NTTドコモから生まれたXR事業の新会社「NTT コノキュー」

XRとは、AR(Augmented Reality:拡張現実)やVR(Virtual Reality:仮想現実)、MR(Mixed Reality:複合現実)などの総称だ。新会社であるNTT コノキューでは、XR技術によるリアルとバーチャルを融合した新たな体験の提供を目指して、NTTグループの技術力と営業基盤を活用しながら、個人および法人へXRサービスを展開する。

法人向けとしては、これまでNTTグループが「NTT XR」ブランドとして推進してきたソリューションやノウハウを集結して、製造・流通・小売りなど幅広い企業を支援するとのことだ。

  • 記者会見の様子

    記者会見の様子、写真の人物はNTT コノキューの代表取締役社長 丸山誠治氏

ドコモはこれまで、「新しいコミュニケーション文化の世界の創造」を理念に掲げて事業を進めてきた。今後はXR技術を活用してさらに生活者の人生の豊かさを広げるとともに、ビジネスにおける業務変革を提供するために、新会社の設立に至ったとのことだ。

XRで豊かな体験を実現するためには、コンテンツだけでなくネットワークやデバイスの高度化も必要となる。
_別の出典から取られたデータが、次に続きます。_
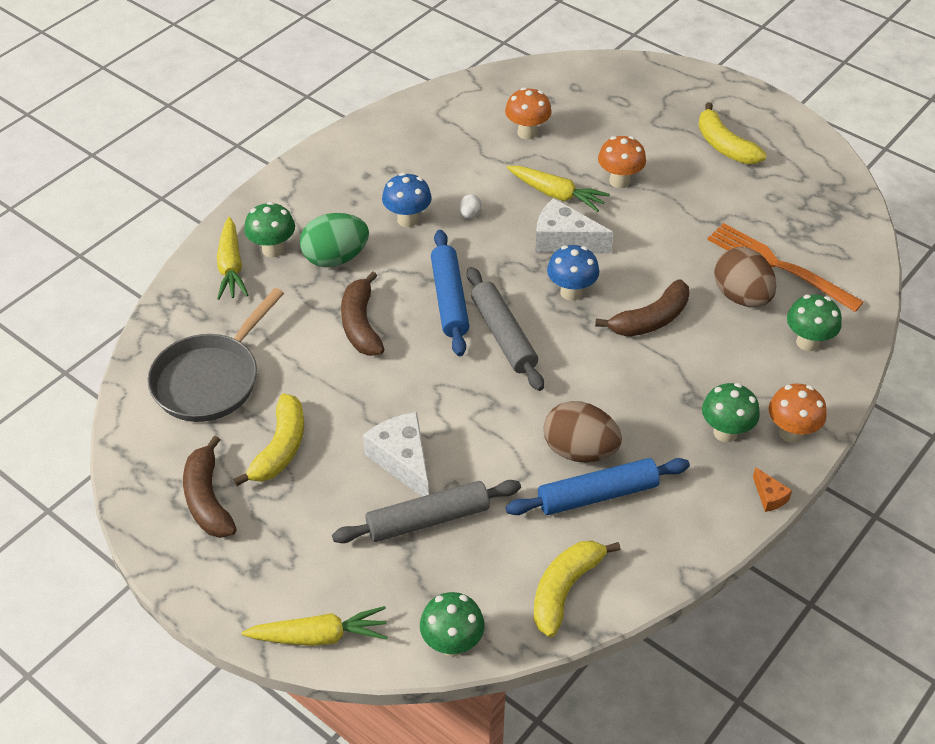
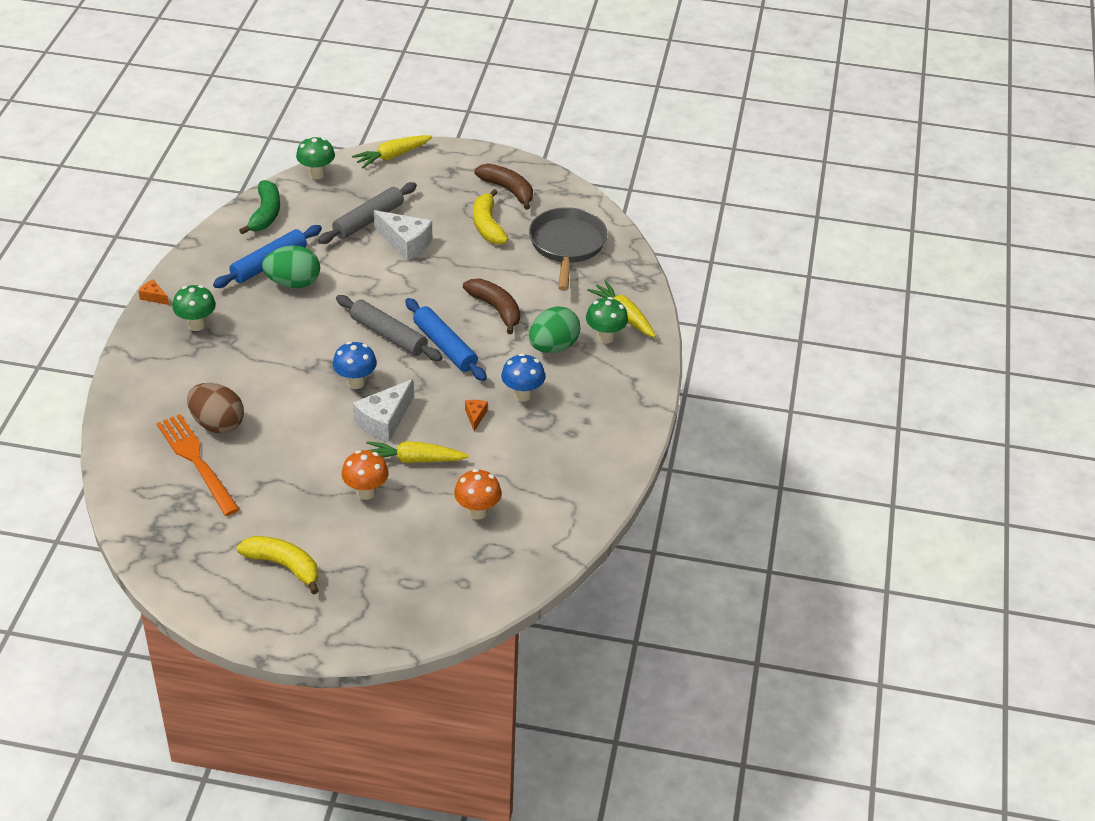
camera: 150 degrees right, 5 degrees down
(470, 214) = (475, 416): white egg -> orange cheese
(564, 241) = (384, 421): white cheese -> white cheese turned 135 degrees clockwise
(565, 589) = (265, 214): yellow banana -> green banana
(579, 450) = (293, 283): brown egg -> green egg
(650, 320) = (283, 382): brown banana -> none
(777, 265) = (196, 460): orange fork -> orange fork turned 135 degrees counterclockwise
(791, 433) = (149, 339): orange mushroom -> none
(807, 342) = (153, 405): green mushroom -> none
そのため、NTT コノキューはサービスからデバイスまで一気通貫で提供できる体制の構築を進める。NTTグループのR&D部門との積極的な連携により、技術開発にも注力する。

  • サービスだけでなくデバイスの開発にも携わるようだ

    サービスだけでなくデバイスの開発にも携わる

NTT コノキューはドコモの100%出資として事業を開始し、資産規模は600憶円を見込んでいる。人員はNTTグループ各社から人員を集結して200人程度から開始し、今後は採用などを含めて増員も視野に入れているとのこと。

NTT コノキュー(QONOQ)の名称は、以下の3つの意味に由来する。1つ目は「Quest Over Network」の頭文字だ。あらゆる高度なネットワークを活用し、人々の生活に自然と溶け込むXRの世界を探求する。
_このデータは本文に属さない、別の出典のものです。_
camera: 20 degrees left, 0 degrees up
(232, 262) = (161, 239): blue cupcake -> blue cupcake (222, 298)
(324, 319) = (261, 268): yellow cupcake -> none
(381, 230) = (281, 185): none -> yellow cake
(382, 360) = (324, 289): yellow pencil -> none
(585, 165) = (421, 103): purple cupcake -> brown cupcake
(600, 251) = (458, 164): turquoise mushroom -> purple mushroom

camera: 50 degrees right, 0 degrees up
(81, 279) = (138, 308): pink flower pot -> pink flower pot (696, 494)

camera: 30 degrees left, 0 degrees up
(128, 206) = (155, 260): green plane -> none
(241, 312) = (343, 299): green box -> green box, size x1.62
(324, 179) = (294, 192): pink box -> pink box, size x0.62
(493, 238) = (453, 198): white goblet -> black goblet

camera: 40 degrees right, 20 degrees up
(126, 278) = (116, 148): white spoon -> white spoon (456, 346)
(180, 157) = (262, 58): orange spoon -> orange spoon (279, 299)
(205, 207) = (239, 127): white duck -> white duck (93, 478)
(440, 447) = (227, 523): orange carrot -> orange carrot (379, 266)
2つ目は、英語表記の「N」の字を軸に対称なデザインとすることで、ネットワークを軸に仮想と現実を自由に行き交う様子を表現している。3つ目は、始まりの合図でもある「キュー」を表している。これからXRの新時代を築いていくという意気込みを込めたそうだ。

  • 社名に込めた3つの思い

    社名に込めた3つの思い

NTT コノキューの主軸はメタバース・デジタルツイン・デバイス開発

NTT コノキューは、主に「メタバース事業」「デジタルツイン事業」「XRデバイス事業」の3領域で事業を展開する。

メタバース事業

メタバース事業では、仮想空間内での豊かなコミュニケーションや体験の創造を目指す。ドコモは2022年3月に、XR事業の中核を担う独自のメタバース「XR World」をリリースした。同サービスは誰もが気軽に体験できる環境を目指したマルチデバイス対応型のメタバースだ。

XR Worldは現在のところ音楽を中心としてコンテンツを提供しているのだが、今後はスポーツやコマースや教育などさまざまなパートナーとの連携を強化していくとしている。
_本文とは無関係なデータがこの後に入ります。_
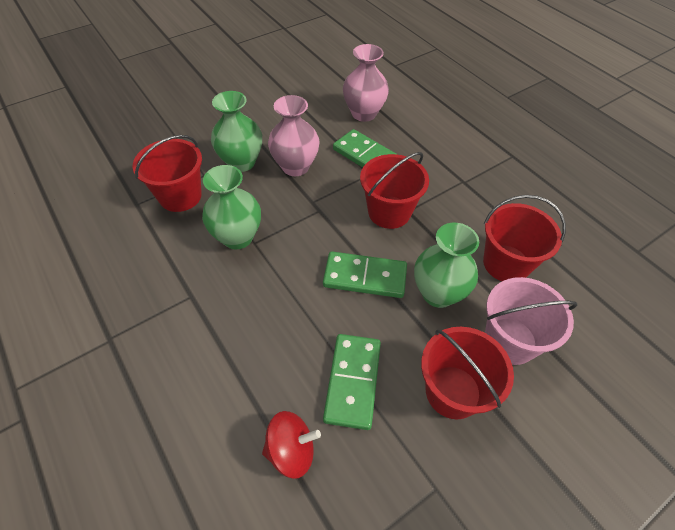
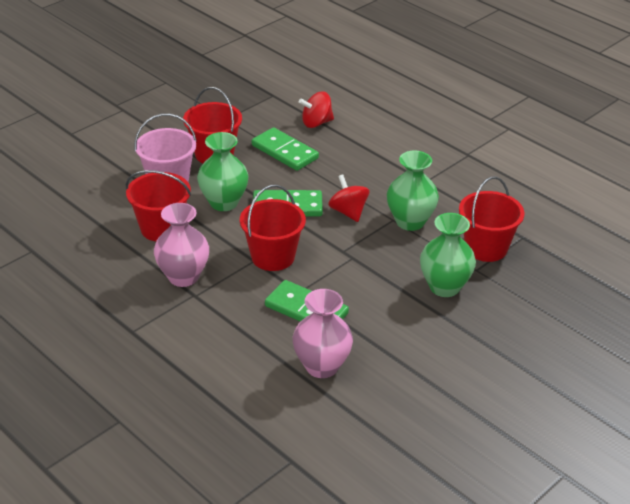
camera: 170 degrees right, 15 degrees down
(295, 166) = (383, 289): pink vase -> pink vase (183, 277)
(298, 259) = (348, 212): none -> red spinning top
(352, 381) = (285, 152): green domino -> green domino turned 45 degrees counterclockwise

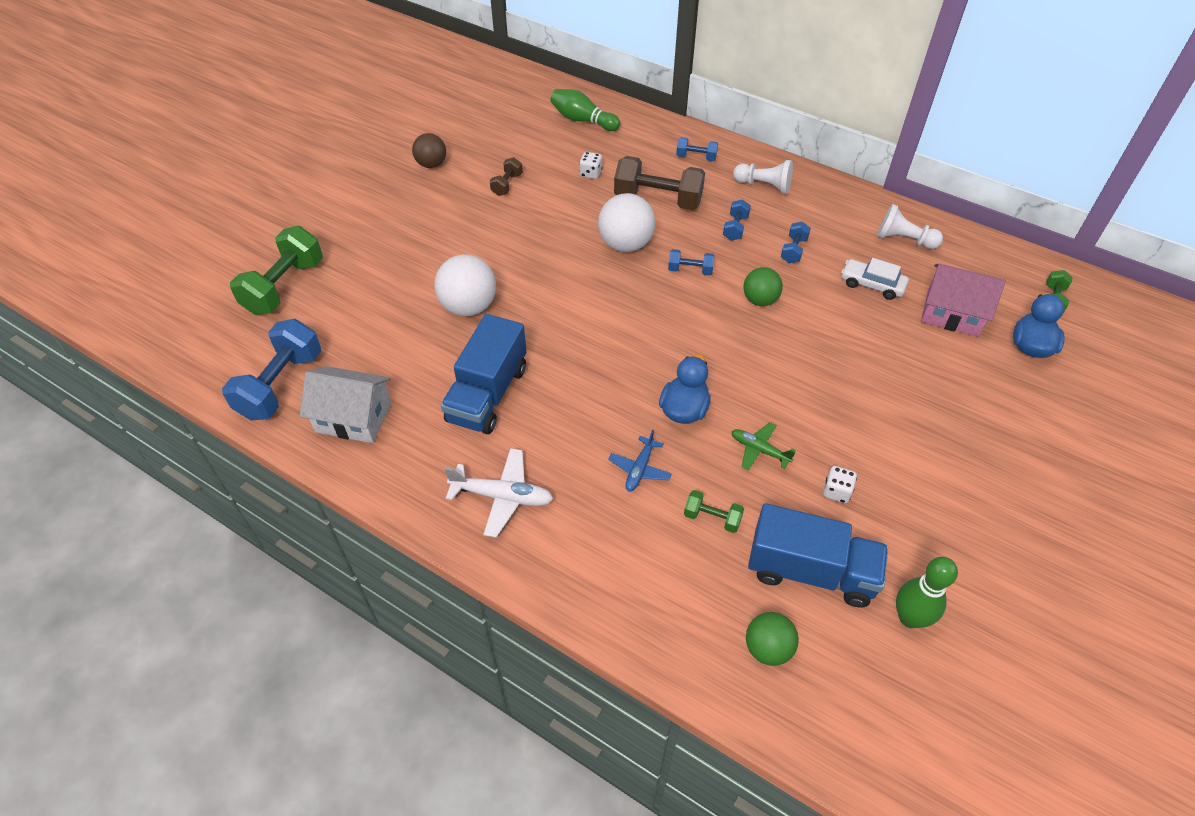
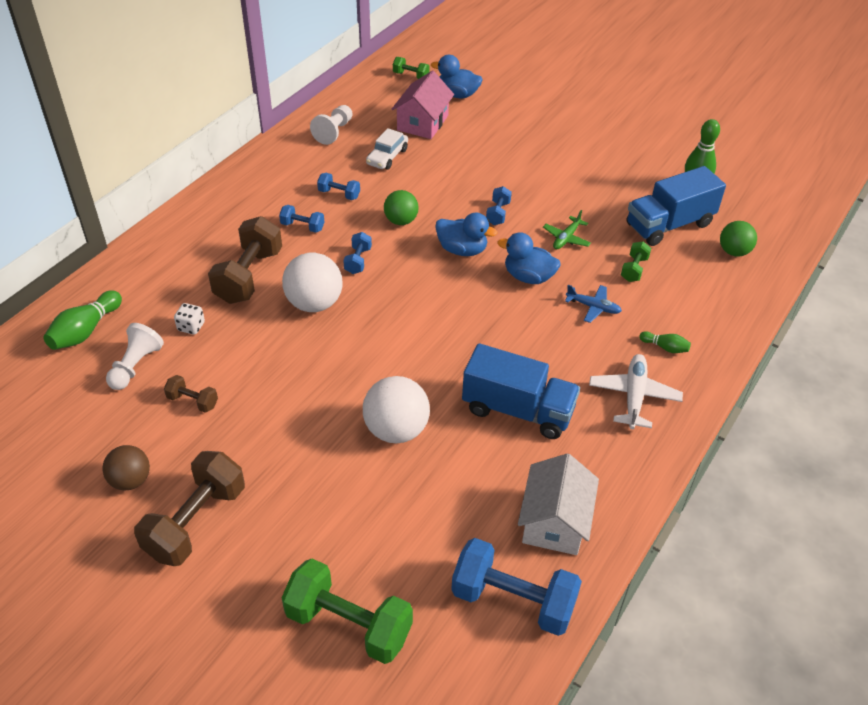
camera: 90 degrees left, 5 degrees down
(389, 200) = (196, 522): none -> brown dumbbell
(577, 536) = (665, 347): none -> green bowling pin
(696, 157) = (185, 244): blue dumbbell -> blue dumbbell (498, 213)
(721, 351) = (462, 250): none -> blue duck
(764, 185) = (243, 202): white pawn -> white pawn (135, 366)
(810, 571) = (669, 225): blue truck -> blue truck turned 135 degrees counterclockwise
(836, 491) = (600, 204): white dice -> none

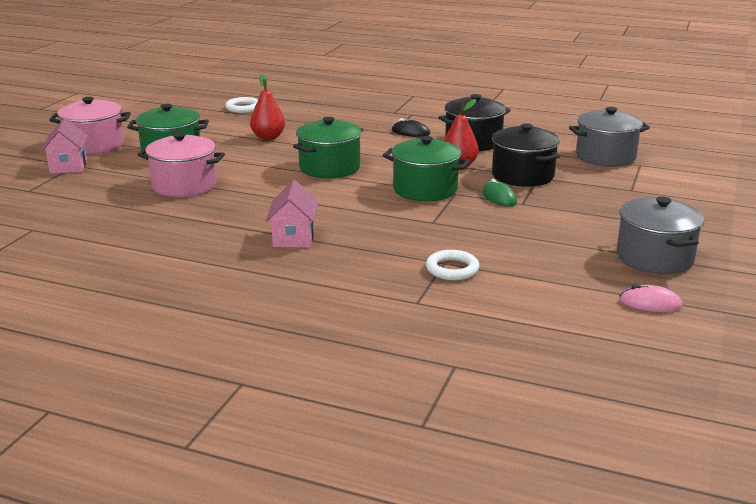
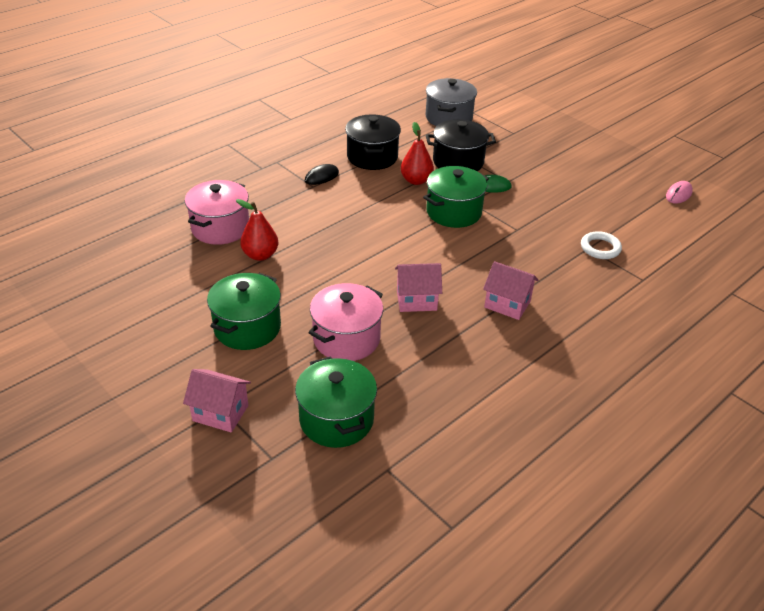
camera: 65 degrees left, 15 degrees up
(94, 145) = (168, 380): pink pot -> pink pot (220, 228)
(243, 108) = (154, 247): white ring -> none
(261, 200) = (416, 300): none -> pink house
(329, 168) = (370, 243): green pot -> green pot (336, 419)
(654, 258) = (620, 168): grey pot -> none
その他、バーチャルライブの収録から配信までを一気通貫で行えるシステム「Matrix Stream」や、バーチャルシンガー「Tacitly(タシットリー)」の機能強化も進める。AI(Artificial Intelligence:人工知能)やWeb3などの先端的な技術との融合も視野に入れているようだ。

  • メタバース事業の概要

    メタバース事業の概要

デジタルツイン事業

デジタルツイン事業においては、XRを活用した現実世界と仮想空間の相互作用によって新たな価値を提供するという。ドコモはスマホで街頭のARを体験できるサービスとして「XR City」を2022年7月にリリースした。今後は「いつもの街に、いつもと違う発見を」を主題に、現実世界と仮想世界の相互作用による価値提供を目指す。

XR技術によっていつもの街を新しい姿にアップデートすることで、商業施設や観光地に新たな人の流れも生まれると期待される。XR Cityはこれまでにも事業者や自治体との協力を拡大しており、今後はさらに回遊の促進や街の魅力向上に挑戦する姿勢だ。

  • デジタルツイン事業の概要

    デジタルツイン事業の概要

XRデバイス事業

XRデバイス事業では、サービスと一体となって新たな価値を提供できるような自社デバイスの開発を進める。高品質なコンテンツやサービスをユーザーに届けるためには、高性能なXRデバイスの存在は欠かせない。より魅力的な体験価値を届けられるよう、NTT コノキューはXRデバイスの開発に着手する。

  • XRデバイス事業の概要

    XRデバイス事業の概要

法人向けサービス・ソリューション

法人向けサービスとしては、NTT XRブランドで培ったソリューションやノウハウを集結して、顧客企業の業務変革を支援するとのことだ。同社は、製造現場の作業員を遠隔から支援するようなソリューションをはじめ、オンライン診療の実現に資する医療向けソリューション、オフィスと自宅をつなぐ仮想オフィス空間などの提供を予定している。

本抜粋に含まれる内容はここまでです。